The results for the input set of sets last can be explained in the following way. When the sizes of sets from last are from 1 to 15, the search of existsSubset is performed on the sub-trees from the right-hand side of the set-trie where the number of nodes in sub-trees fall exponentially with the increasing index of the first element. The algorithm of existsSubset needs to visit a smaller number of nodes in smaller sub-trees. After the size of X is larger than 15, it is much easier to find the subset of a larger set, as in the case of first.

The number of nodes visited by the algorithm of existsSubset for the input set of sets middle is actually in the middle between the results obtained for first and last. Since the test sets X include indexes centered on 12, the sub-trees searched by the algorithm are smaller than in the case of the set of sets first. Therefore, operation existsSubset visits fewer nodes when applied to middle than when applied to first. Finally, since the shape of the sets from spread are close to the random sets used in Experiment 1, the results for the input set of sets spread are very close to the results of Experiment 1.

Let us now present the results of the operation existsSuperset. The results are presented in Fig 7. Firstly, the results of the operation existsSuperset when applied to first and last are the opposite to the results of the operation existsSubset. The algorithm of operation existsSuperset visits more nodes when applied to last than when applied to first. On the contrary, the operation existsSubset visits more nodes when applied to first than when applied to last.

A large number of nodes visited by the operation existsSuperset applied to last is the consequence of the shape of the input sets X, and the nature of the depth-first search algorithm of existsSuperset. The input sets X include in all instances the elements with the highest indexes {k, …, 24}. To check such an input set, the algorithm has to climb to the branches of the tree. Moreover, in the case that superset is not found, it has to climb into the next branch, etc. Since the algorithm of existsSuperset starts searching with the path including index 0 and then extends the path in a depth-first manner, it necessarily searches first the deepest part of the tree, progressing towards lower branches. Note that the path can include any element from {0, …, k − 1}. The performance of operation existsSuperset improves very quickly when the indexes of the parameter set X are moved down towards 0.

The results of the performance of existsSuperset on the parameter sets middle, and spread are similar to the results of Experiment 1. Indeed, the shape of input sets from middle, and spread are quite similar to the randomly generated input sets that are used for Experiment 1.

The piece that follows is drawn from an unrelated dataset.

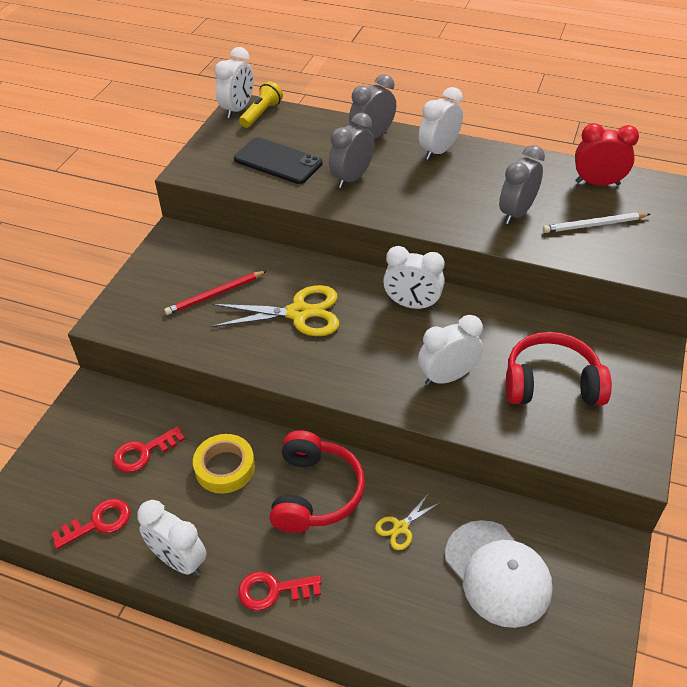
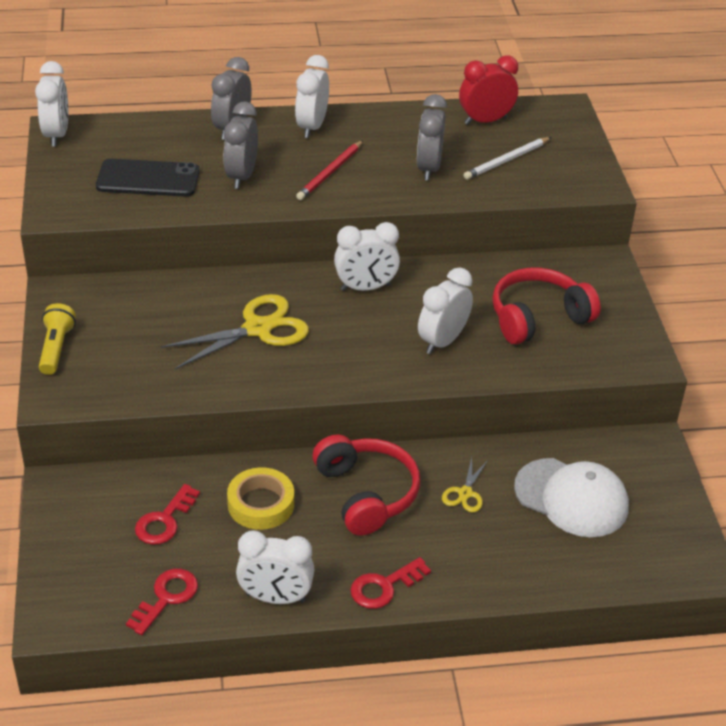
camera: 30 degrees left, 5 degrees down
(215, 295) = (154, 338): red pencil -> red pencil (330, 172)
(261, 114) = (88, 133): yellow flashlight -> yellow flashlight (56, 348)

The case of first is a degenerated case. The algorithm searches for the path that includes all indexes in X, but it may include some other indexes that are not in X. In the case that the indexes of the input set X are not far apart, the algorithm of existsSuperset narrows the search while trying to include all elements from X. Since the sets from first are of the form {0, 1, …, k}, there is no need for searching, but the algorithm directly descends into some node, if the superset exists, or cannot find some element from X if the superset does not exist.

The performance of operations getAllSubsets and getAllSupersets is presented in Fig 8. The number of visited nodes grows exponentially with increasing the size of test sets X for the operation getAllSubsets, and, with decreasing the size of test sets X for the operation getAllSupersets. However, the shapes of the functions are quite different to those in Fig 4 of Experiment 1—they reflect clearly the results of the operations existsSubset and existsSuperset shown in Fig 7. The functions obtained for the operation getAllSubsets are the inverse of the functions obtained for the operation getAllSupersets. The functions of the test sets first and last represent the upper and the lower border for the operation getAllSubsets, and, they represent the lower and the upper border for the operation getAllSupersets.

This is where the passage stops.